In recent years, transport systems have played an increasingly important role in production lines and logistics. However, quantitatively understanding how individual failures impact overall system performance is not straightforward.
Traditionally, layout design and control logic evaluations have often focused on normal operating conditions, and design metrics that consider the impact and recoverability during failures have not been sufficiently established.
To address this issue, a technology for evaluating the resilience of transport systems is required.
In this technology, the transport layout is represented as a network structure consisting of “intersections (nodes)” and “transport routes (edges).”
By overlaying actual transport patterns on this network, the system analyzes which intersections carry a high concentration of transport routes.
A resilience design metric is used to indicate the degree of route concentration, allowing evaluation of how much a system-wide impact would occur if a particular intersection were to stop functioning.
This enables visualization of locations likely to become bottlenecks both under normal conditions and during failures.
On the performance evaluation side, transport simulations are used to dynamically close specific nodes or routes, and the time-series change in transport performance is analyzed.
By calculating metrics such as the number of completed transports, the extent of throughput degradation, and the time required for system recovery, the impact of failures can be quantitatively assessed.

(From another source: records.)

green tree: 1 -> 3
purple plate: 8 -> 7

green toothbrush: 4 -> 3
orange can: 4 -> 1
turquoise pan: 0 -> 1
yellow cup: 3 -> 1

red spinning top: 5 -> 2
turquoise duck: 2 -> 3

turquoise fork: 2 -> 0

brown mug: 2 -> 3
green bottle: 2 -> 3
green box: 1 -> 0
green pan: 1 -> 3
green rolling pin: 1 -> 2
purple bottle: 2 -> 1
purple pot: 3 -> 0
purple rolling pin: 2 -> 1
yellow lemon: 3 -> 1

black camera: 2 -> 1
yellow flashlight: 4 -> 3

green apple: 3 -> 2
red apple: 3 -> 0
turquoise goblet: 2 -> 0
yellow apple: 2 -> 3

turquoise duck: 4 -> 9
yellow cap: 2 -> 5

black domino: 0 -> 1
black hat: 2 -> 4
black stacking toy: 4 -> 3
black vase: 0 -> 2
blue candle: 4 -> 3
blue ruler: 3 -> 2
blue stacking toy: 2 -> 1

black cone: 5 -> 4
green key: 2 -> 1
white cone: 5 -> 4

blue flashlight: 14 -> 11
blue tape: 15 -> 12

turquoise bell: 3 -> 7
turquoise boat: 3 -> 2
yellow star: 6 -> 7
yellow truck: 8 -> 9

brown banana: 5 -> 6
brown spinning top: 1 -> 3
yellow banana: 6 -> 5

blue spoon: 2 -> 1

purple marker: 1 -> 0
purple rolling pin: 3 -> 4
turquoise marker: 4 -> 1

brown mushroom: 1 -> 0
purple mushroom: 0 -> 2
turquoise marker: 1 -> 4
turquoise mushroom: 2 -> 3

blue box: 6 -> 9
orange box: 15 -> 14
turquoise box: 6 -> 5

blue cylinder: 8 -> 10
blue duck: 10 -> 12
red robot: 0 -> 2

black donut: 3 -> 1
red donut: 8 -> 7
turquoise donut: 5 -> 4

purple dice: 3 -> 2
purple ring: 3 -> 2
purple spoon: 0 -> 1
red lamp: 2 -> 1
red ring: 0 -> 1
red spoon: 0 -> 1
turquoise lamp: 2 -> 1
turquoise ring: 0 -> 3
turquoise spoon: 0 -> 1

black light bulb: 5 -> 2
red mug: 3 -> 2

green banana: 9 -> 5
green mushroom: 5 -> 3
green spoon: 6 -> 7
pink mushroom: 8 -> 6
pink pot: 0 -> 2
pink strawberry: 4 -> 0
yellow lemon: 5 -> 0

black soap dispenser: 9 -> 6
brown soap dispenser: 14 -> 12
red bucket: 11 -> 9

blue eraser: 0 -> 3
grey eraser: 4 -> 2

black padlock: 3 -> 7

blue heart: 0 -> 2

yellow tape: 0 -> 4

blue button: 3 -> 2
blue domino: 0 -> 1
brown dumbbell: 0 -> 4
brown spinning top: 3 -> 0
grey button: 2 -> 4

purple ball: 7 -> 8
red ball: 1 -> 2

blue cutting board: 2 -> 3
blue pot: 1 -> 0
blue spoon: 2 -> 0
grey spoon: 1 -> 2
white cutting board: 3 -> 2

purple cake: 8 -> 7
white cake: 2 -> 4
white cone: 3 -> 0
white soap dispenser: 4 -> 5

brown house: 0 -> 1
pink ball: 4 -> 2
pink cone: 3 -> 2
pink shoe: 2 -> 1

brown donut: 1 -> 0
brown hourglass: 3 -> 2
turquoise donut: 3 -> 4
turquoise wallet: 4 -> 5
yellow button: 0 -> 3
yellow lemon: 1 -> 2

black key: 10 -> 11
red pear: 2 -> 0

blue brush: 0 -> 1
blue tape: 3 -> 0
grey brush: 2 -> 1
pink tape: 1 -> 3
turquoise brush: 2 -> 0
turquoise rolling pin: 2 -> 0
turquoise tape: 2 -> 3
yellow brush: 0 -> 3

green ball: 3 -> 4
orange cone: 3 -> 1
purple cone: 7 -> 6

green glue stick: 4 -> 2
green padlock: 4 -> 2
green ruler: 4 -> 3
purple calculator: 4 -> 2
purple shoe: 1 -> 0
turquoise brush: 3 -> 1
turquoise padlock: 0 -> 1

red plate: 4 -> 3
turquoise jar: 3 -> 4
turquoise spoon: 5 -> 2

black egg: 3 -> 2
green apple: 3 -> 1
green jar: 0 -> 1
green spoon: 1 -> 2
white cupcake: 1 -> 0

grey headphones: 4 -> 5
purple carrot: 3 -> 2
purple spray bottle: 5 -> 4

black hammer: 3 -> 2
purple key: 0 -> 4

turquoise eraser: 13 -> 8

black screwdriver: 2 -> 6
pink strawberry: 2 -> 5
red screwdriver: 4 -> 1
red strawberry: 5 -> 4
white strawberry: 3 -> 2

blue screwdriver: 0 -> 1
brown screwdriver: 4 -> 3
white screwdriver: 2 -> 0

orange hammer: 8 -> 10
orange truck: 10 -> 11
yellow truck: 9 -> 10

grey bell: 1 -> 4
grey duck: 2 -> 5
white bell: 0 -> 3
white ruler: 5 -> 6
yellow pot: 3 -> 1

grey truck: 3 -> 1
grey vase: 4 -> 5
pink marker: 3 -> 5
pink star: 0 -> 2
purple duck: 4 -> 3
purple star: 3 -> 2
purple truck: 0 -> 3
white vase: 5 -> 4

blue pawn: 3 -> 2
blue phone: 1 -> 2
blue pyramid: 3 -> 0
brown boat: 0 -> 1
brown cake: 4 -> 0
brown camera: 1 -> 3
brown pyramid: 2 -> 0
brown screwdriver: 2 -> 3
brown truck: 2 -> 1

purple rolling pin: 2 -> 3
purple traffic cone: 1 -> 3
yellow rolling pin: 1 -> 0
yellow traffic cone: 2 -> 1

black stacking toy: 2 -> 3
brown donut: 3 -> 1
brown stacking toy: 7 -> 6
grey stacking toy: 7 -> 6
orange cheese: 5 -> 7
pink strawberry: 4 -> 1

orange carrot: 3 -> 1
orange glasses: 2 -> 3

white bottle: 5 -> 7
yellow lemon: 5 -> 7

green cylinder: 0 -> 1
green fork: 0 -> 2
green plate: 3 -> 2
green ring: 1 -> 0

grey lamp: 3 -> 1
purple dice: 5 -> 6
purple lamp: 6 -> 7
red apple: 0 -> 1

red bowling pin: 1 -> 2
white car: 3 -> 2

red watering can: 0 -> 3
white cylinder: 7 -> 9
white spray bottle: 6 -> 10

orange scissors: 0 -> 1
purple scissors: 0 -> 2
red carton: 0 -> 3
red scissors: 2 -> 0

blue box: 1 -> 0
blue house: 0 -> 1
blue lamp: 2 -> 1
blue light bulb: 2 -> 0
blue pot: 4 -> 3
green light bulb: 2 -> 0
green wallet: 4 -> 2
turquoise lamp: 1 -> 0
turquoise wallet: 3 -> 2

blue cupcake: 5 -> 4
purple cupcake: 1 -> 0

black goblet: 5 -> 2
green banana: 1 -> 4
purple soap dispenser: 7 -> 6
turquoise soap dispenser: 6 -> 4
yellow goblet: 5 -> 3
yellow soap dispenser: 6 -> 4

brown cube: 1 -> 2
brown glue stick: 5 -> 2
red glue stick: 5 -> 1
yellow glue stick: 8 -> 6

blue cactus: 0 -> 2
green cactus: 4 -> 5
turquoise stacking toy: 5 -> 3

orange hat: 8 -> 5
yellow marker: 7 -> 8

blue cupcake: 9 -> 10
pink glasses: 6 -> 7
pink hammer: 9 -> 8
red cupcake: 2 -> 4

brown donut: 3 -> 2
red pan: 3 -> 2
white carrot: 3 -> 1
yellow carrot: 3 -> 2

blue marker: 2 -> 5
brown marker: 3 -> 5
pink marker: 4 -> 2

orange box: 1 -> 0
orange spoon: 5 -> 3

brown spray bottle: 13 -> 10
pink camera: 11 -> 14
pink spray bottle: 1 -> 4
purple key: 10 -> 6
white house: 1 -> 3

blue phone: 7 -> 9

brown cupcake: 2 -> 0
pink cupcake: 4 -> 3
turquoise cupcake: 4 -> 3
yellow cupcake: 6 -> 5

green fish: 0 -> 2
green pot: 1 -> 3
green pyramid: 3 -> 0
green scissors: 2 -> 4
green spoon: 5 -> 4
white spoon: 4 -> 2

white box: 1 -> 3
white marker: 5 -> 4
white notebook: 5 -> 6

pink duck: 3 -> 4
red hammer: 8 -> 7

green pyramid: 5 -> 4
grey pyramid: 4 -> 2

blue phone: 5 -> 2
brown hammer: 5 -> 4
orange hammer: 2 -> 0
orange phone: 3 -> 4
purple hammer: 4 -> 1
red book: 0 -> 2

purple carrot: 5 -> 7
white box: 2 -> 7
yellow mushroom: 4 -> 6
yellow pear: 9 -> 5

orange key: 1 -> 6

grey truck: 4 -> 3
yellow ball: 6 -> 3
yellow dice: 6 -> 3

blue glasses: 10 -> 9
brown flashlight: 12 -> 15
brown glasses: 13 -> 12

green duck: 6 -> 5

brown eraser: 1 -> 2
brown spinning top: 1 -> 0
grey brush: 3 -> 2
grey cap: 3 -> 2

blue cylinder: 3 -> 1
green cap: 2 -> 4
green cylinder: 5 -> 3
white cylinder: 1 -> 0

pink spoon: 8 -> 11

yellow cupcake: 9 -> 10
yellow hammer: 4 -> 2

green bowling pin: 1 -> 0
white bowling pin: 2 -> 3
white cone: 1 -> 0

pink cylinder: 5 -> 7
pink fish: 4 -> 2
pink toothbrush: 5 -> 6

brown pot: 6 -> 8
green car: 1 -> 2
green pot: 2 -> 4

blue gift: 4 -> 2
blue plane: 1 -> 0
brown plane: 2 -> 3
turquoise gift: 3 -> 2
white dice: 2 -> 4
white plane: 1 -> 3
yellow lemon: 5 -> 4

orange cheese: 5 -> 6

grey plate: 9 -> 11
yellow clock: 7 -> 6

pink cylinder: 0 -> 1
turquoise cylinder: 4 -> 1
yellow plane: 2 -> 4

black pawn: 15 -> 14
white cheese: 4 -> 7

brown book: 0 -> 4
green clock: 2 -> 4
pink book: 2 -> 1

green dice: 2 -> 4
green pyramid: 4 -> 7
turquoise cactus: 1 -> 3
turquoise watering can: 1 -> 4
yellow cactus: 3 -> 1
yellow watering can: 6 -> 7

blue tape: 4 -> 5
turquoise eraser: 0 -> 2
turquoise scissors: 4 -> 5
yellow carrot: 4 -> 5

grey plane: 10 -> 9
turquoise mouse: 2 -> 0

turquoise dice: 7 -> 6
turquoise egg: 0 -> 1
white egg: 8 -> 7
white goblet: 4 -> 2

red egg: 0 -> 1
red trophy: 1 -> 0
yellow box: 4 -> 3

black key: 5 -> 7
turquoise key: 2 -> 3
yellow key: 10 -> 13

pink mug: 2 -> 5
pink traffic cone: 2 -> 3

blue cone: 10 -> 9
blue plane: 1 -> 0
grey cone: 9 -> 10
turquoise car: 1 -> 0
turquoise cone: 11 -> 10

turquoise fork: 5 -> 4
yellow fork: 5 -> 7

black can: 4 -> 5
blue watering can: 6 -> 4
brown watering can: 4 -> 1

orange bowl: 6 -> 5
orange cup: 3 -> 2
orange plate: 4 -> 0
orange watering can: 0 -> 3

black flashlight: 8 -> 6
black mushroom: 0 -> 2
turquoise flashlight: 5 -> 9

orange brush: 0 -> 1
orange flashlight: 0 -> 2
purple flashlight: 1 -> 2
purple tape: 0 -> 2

These results enable relative comparisons of different layout designs and control logic strategies.

This evaluation technology can be applied during layout design to identify potential bottlenecks and provide guidance for increasing system redundancy.
Resilience performance evaluation metrics also contribute to improving control logic and enhancing the overall resilience of transport systems.
Looking ahead, this approach is expected to be applied to design optimization in smart factories and complex transport networks.
It has the potential to become an effective method for building more reliable transport systems with higher robustness and recoverability.